I have been thinking about a class which could be useful for list transformations.
Here is my current implementation:
class ListTransform(object):
"""Specs: stores original list + transformations.
Transformations are stored in a list.
Every transformation is a func call, with
one parameter, transformations are done in place.
"""
def __init__(self, _list):
self.orig_list = _list
self.reset()
def addtransform(self,t):
self.transforms.append(t)
def reset(self, ts = []):
self.transforms = ts
def getresult(self):
li = self.orig_list[:] # start from a copy from the original
# call all the in-place transform functions in order
for transform in self.transforms:
transform(li)
return li
def pick_transform(pickindexes):
"""Only includes elements with specific indexes
"""
def pt(li):
newli = []
for idx in pickindexes:
newli.append(li[idx])
del li[:] # clear all the elements
li.extend(newli)
return pt
def map_transform(fn_for_every_element):
"""Creates a transformation, which will call a specific
function for every element in a list
"""
def mt(li):
newli = map(fn_for_every_element, li)
del li[:] # clear
li.extend(newli)
return mt
# example:
# the object which stores the original list and the transformations
li = ListTransform([0,10,20,30,40,50,60,70,80,90])
# transformations
li.addtransform(map_transform(lambda x: x + (x/10)))
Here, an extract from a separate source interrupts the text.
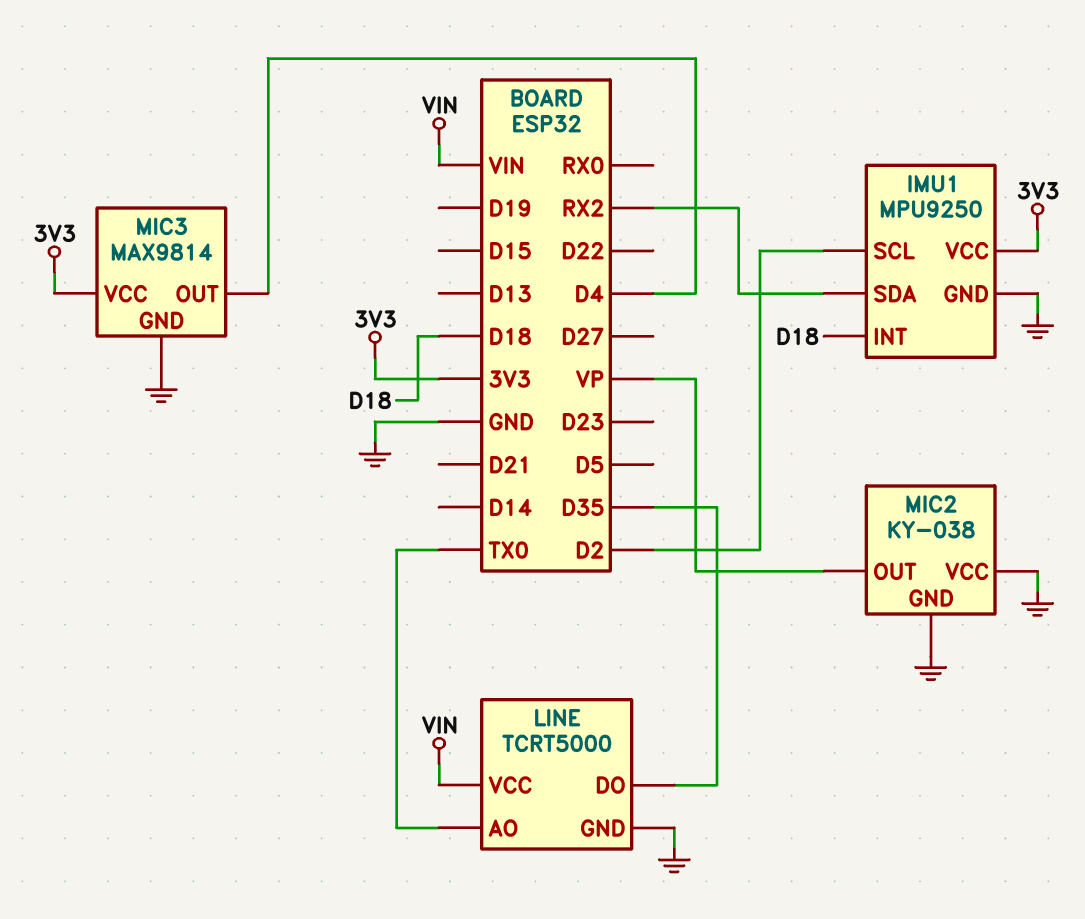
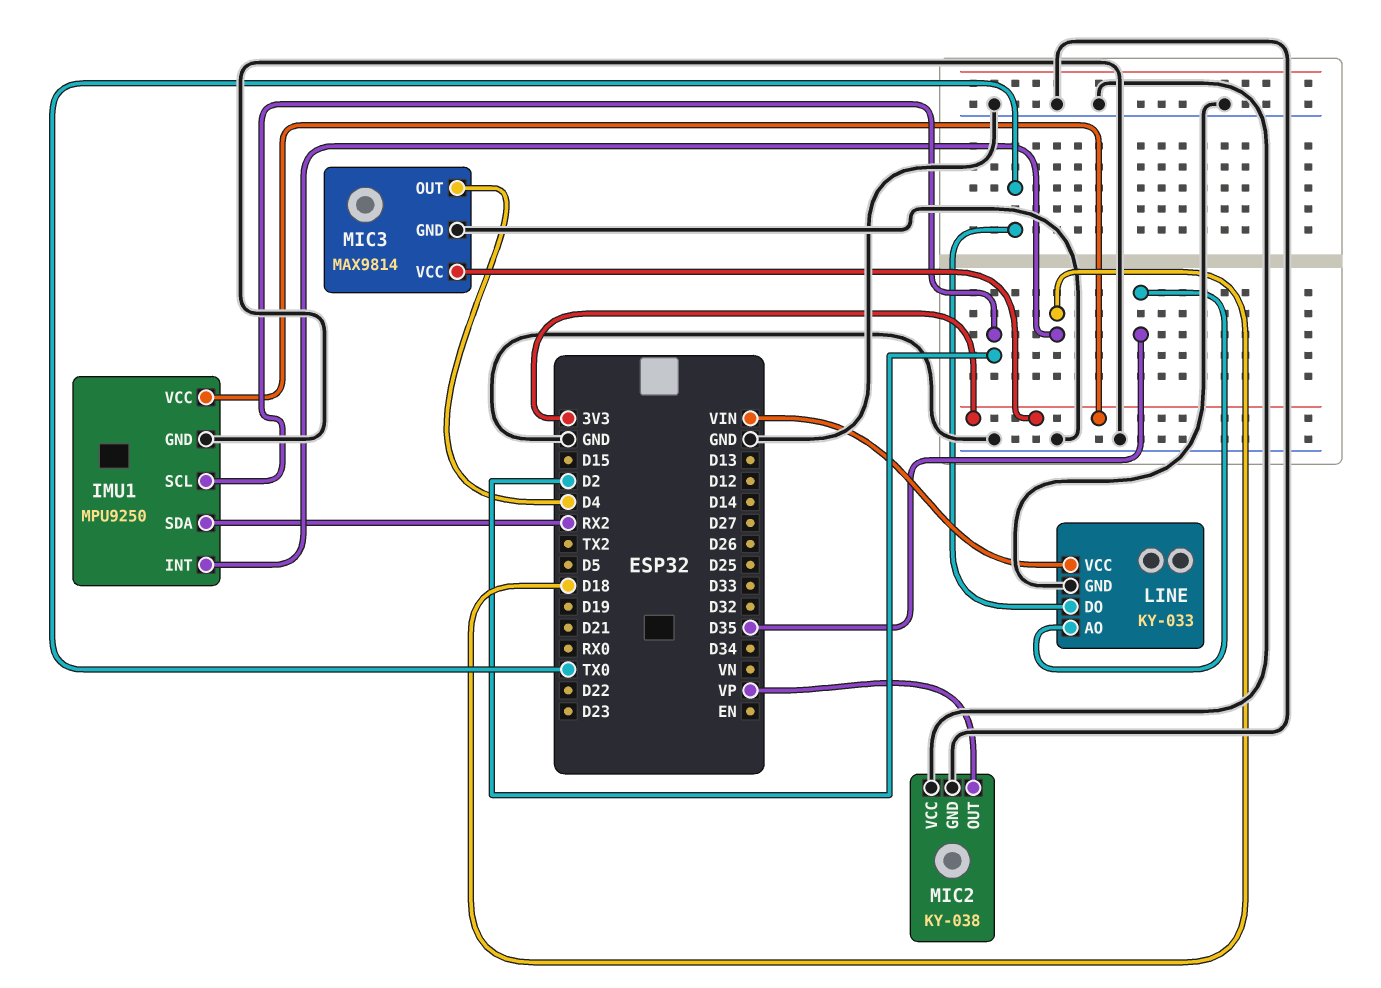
LINE: TCRT5000 -> KY-033
LINE pin AO: TX0 -> D35
LINE pin DO: D35 -> TX0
li.addtransform(pick_transform([5,6,7]))
# getting result, prints 55, 66, 77
print li.getresult()
This works well, however, the feeling of implementing something in a substandard manner bothers me.
What Python features would you use in this implementation, I haven't used? How would you improve the overall design/ideas behind this class? How would you improve the code?
Also, since reinventing the wheel feels awkward: what are the standard tools replacing this class?
Thanks.
Having a general scope and not a particular use case in mind, I would look at this in a more "functional" way:
Don't make the tranformations in place -- rather return new lists. This is how standard functions in functional programming work (and also map(), filter() and reduce() in Python).
Concentrate on the transformations rather than on the data. In particular, I would not create a class like your ListTransform at all, but rather only have some kind of transformation objects that can be chained.
To code this having functional programming in mind, the transforms would simply be functions, just like in your design. All you would need in addition is some kind of composition for the transforms:
def compose(f, g):
return lambda lst: f(g(lst))
(For the sake of simplicity the given implementation has only two parameters instead of an arbitrary number.) Your example would now be very simple:
from functools import partial
map_transform = partial(map, lambda x: x + (x/10))
pick_transform = lambda lst: [lst[i] for i in (5,6,7)]
transform = compose(pick_transform, map_transform)
print transform([0,10,20,30,40,50,60,70,80,90])
# [55, 66, 77]
An alternative would be to implement the transforms as classes instead of functions.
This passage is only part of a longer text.